US Treasury Secretary Scott Bessent has urged the United States and European Union to adopt tougher, coordinated economic measures against Russia’s energy trade. Speaking in a recent interview, Bessent said that secondary tariffs on countries purchasing Russian oil could have a decisive impact on Moscow’s ability to finance its war in Ukraine. He noted that only a united transatlantic approach can make the sanctions meaningful and effective.

Russia’s oil exports have been a lifeline for its economy since the start of the Ukraine war. While Western nations cut their direct dependence on Russian energy, countries such as India and China have stepped in as major buyers. Bessent argued that unless these flows are restricted through penalties or tariffs, Russia will continue to fund its military operations without significant difficulty.

According to Bessent, the conflict has now become a race between Ukraine’s military endurance and Russia’s economic resilience. By tightening access to revenues from oil sales, Washington and Brussels hope to shorten that race. He underlined that financial strain could be the most effective tool to draw President Vladimir Putin to the negotiating table.

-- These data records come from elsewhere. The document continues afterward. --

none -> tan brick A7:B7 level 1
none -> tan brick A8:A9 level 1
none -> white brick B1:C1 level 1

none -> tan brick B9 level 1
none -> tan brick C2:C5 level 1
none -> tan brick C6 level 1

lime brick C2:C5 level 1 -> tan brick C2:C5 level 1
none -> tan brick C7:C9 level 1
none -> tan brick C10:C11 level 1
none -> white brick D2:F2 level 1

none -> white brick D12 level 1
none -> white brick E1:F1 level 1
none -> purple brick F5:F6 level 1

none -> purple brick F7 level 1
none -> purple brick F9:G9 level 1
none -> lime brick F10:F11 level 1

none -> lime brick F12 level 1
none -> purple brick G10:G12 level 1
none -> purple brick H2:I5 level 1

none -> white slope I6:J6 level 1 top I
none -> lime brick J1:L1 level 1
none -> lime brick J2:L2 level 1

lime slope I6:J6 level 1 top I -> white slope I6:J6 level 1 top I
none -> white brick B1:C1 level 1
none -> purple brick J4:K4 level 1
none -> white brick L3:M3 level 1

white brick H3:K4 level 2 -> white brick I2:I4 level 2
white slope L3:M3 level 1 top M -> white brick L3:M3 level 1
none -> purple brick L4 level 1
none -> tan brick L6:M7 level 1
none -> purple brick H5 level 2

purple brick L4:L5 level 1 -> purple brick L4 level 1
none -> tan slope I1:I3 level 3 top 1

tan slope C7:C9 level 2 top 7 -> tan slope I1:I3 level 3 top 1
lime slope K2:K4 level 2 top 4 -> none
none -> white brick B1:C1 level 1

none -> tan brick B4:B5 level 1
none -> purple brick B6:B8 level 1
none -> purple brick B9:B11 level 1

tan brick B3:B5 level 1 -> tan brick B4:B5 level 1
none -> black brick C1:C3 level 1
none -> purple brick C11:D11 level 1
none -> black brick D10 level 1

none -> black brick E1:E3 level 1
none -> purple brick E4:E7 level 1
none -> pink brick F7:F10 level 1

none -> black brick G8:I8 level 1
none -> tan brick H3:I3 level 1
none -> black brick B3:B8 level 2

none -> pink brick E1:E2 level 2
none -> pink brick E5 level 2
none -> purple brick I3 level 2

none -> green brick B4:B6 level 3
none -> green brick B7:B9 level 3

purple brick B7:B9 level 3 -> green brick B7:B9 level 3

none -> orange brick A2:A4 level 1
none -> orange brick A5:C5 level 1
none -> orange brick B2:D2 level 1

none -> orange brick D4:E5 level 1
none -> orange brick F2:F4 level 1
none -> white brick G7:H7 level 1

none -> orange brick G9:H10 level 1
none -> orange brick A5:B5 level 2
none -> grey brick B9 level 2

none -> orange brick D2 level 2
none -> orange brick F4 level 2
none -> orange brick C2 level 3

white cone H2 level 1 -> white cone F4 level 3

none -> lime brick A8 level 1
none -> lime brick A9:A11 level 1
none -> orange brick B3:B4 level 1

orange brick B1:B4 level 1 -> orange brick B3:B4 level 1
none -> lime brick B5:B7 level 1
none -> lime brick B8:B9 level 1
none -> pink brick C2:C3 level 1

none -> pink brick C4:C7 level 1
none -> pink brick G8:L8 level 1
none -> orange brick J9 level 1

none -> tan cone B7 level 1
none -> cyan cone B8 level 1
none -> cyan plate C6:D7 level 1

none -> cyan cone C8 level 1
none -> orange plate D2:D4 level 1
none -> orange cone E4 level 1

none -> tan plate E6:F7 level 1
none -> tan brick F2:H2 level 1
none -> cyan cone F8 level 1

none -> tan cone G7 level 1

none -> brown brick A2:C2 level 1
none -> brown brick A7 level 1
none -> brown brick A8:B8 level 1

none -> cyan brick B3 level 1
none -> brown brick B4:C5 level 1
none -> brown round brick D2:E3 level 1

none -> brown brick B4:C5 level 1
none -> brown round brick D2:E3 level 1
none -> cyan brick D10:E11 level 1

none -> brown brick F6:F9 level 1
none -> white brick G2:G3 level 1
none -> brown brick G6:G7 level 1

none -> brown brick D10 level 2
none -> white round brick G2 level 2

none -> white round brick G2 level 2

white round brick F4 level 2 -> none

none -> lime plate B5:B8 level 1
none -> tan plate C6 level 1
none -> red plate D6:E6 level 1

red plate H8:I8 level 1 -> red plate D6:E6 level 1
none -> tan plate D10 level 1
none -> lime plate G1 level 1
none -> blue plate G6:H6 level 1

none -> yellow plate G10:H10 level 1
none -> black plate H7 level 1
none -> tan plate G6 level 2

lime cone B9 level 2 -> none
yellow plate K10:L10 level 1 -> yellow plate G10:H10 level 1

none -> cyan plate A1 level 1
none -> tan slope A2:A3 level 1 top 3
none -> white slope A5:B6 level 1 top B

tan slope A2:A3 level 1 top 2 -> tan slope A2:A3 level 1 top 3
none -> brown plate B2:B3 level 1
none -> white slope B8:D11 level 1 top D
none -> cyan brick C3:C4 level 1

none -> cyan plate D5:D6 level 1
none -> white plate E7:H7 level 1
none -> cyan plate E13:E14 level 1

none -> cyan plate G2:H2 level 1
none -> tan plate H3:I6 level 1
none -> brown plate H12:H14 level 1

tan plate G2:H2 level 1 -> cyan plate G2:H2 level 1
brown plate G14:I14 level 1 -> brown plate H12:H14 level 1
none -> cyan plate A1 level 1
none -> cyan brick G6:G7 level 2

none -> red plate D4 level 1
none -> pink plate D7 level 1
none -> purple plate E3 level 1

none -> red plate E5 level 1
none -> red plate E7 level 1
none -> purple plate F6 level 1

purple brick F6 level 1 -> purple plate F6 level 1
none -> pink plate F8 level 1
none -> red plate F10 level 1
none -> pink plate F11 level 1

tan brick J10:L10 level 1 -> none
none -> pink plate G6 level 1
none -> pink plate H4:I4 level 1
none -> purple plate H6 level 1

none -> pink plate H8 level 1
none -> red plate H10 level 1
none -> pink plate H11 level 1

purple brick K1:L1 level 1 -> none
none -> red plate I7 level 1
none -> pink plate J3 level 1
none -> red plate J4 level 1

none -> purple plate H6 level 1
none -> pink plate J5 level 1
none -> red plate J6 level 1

The idea of secondary tariffs would mark a major escalation in sanctions. India already faces a 50 percent US tariff on certain imports linked to its Russian oil trade, imposed in late August. China, too, is closely watched for its energy ties with Moscow. Analysts warn that such measures could disrupt global oil flows, raising concerns for both energy security and international markets.

The debate highlights the difficulty of balancing geopolitical goals with economic stability. For Washington and Brussels, the challenge lies in applying pressure strong enough to influence Russia without destabilizing global trade. As Bessent pointed out, only coordinated action has the chance to tilt the balance in Ukraine’s favor.